Bentley’s Azure, the convertible version of the Continental R, strikes a magnificent presence. It also served a unique purpose for Bentley, filling a niche that today is left empty in their model line-up. This new model was unique in that it simultaneously featured enough space for 4 adults, a convertible top, and enough luxury and power to turn any outing into a memorable experience. With a starting price around £200,000, however, the cost of entry was a steep one.
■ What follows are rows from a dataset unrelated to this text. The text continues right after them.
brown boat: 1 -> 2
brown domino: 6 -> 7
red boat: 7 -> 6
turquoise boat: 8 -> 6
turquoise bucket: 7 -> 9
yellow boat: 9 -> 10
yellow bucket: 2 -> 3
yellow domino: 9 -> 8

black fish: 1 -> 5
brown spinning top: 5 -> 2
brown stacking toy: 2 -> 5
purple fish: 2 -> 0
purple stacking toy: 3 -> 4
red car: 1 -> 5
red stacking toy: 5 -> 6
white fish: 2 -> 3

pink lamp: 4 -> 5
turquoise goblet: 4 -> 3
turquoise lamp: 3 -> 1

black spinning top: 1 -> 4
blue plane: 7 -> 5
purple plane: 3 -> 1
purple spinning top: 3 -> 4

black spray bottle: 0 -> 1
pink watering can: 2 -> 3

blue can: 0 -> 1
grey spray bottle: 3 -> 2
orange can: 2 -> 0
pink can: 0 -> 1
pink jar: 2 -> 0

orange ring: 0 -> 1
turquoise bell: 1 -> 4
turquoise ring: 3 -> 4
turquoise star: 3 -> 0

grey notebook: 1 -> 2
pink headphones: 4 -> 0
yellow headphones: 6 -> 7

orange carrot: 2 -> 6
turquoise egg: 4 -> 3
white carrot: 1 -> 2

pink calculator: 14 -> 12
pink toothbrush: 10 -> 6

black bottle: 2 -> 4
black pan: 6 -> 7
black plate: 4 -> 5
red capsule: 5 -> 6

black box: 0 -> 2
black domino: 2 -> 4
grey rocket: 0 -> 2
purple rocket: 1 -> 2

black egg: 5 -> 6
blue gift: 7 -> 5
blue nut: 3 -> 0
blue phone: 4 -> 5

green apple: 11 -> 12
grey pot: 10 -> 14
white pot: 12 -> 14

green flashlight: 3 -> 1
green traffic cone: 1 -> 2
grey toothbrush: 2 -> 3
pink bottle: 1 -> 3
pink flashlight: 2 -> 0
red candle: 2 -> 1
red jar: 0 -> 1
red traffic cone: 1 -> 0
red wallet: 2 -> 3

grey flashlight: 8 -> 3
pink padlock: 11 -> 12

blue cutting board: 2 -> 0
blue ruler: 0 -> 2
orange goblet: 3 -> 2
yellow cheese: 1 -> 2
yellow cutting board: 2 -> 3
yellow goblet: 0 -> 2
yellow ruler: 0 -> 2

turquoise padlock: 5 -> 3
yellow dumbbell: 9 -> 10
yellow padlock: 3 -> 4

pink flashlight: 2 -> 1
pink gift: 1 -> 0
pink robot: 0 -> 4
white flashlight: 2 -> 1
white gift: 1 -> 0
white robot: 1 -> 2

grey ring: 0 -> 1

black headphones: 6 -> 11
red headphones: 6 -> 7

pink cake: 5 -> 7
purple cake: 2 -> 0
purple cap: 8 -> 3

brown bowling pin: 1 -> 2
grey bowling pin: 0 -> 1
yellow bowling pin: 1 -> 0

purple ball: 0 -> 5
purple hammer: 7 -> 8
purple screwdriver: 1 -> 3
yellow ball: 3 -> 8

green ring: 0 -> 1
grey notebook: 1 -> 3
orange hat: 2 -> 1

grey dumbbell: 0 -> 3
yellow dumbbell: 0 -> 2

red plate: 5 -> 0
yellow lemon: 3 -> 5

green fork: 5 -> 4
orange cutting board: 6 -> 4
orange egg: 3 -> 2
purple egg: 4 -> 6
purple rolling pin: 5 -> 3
A big 6.75-litre V8 made use of a Garrett turbocharger to produce somewhere in the neighbourhood of 385 bhp and 553 lb-ft of torque, although Bentley never released official ratings. It really isn’t important, either, as it was more than enough power to get the massive droptop moving. The transmission was sourced from none other than General Motors; the four-speed unit teamed up with the V8 to propel the Azure from 0 to 62 mph in 6.5 seconds. Top speed was measured at 150 miles per hour; not bad, but quite a ways off of what modern Bentleys are capable of. The extensive bracing required to reinforce the chassis carried with it a considerable 190 kg weight gain. A titanic 2,610 kg kerb weight makes its performance that much more impressive.
An Immense Droptop
Bentley used the services of Pininfarina in designing the bodywork for the big convertible. What they came up with is at once sleek and imposing, its large, square shoulders gently sloping to an elegant yet sporty rear end. A Mulliner trim level was added to the line in 1999. Those purchasing one of these special editions were allowed to specify various bespoke features on their Azure, creating their very own unique version of the car. As you would expect, the interior is absolutely swathed in wood and leather and most other luxury accoutrements of its era.
The Mark I Azure lasted from 1995 to 2003, with 1,403 total models produced. A redesigned Mark II Azure would take over from 2006 to 2009, sporting significant upgrades worthy of its own model writeup. Those looking for a similar car today will have to turn to Bentley’s British rivals over at Rolls-Royce, as their Dawn model is essentially a modern interpretation of the Azure.